A pardon only pardons someone of a specific crime, not of all crimes. This means that someone can still be found guilty of a related crime. For instance a murder may be charged with conspiring with the president to commit murder or assault with a deadly weapon. There is also the common fallback of "conspiracy to deprive an individual of their constitutional right" which is the most common crime the federal government uses when they think that something happened to make a state trial not be sufficient (such as when racist jury set a guilty man free). The federal government can still charge the individual with these, and likely many other crimes, that he was also guilty of when he killed someone, and since the president did not originally pardon the man of these crimes, and is no longer in office to do so when the man is arrested for the new charges, the murderer will still face trial in federal court for them.

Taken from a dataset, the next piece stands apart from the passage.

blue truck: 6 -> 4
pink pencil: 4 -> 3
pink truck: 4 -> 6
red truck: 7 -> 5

- A rational man wouldn't risk a pardon
For the reasons listed above, plus the need to trust that a president would risk loosing his position by abusing a pardon and not be removed from office before he can act, there is a very real chance that a murderer will still end up spending his life in jail even if the president promises to pardon him. As such a wise person will not commit the murder even with a promise of a pardon, though most criminals are not acting very rationally (many crimes do not offer sufficient benefit to justify the risk of jail time when considered from purely rational level) so he may still find someone crazy or stupid enough to commit the crime.
All of these examples assume the president were to blatantly abuse his powers as president. In most of the cases someone has to do something that breaks tradition, such as removing a president or violating a very sacred policy of avoiding double jeopardy across jurisdictions, to stop the president. If a president were to act in a blatantly immoral manner people will step up to resist him, but what if the president's actions weren't quite so obviously wrong?

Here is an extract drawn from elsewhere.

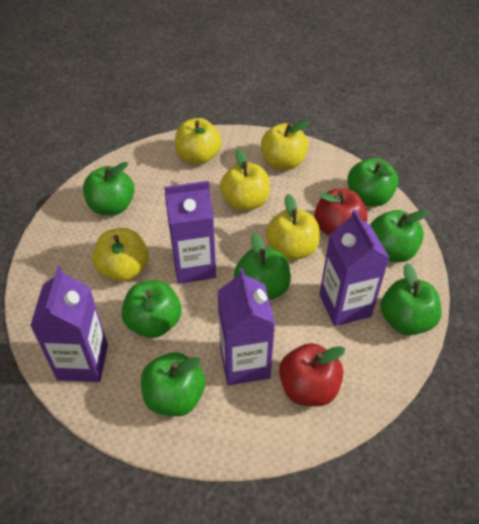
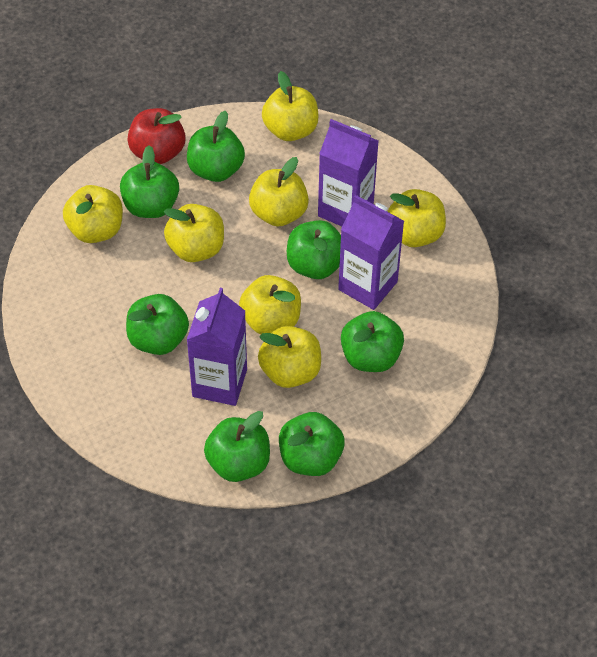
purple carton: 4 -> 3
red apple: 2 -> 1
yellow apple: 5 -> 7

In fact presidents have effectively overruled laws by pardoning individuals found guilty of them, or simply putting out a presidential order to not enforce the law, on numerous occasions. K dog gave one example, but I think an even more obvious example in the modern era would be marijuana use.
Use, and ownership, of marijuana is technically illegal on the federal level, despite being made legal in a number of states. The reason that people are able to openly use, and sell, marijuana despite it being illegal federally is that Obama basically put out a presidential order stating that we should not prosecute anyone in those states for marijuana use. Effectively Obama invalidated the federal law to allow the states to try experimenting with marijuana. Now that protection only was guaranteed whiles while Obama is in office, Trump could easily have changed that policy, as could the next president, though for now Trump seems fine with allowing that policy to stay in place.
So a president can invalidate laws with pardons or, more often, executive orders. However, he generally needs some level of justifiably to do it. He needs at least a sizable minority of individuals, usually those in his party who are more likely to defend him in principle, to side with him. If he ever abuses this power too far there are some checks and balances, both officially and unofficially, which could step in to stop him.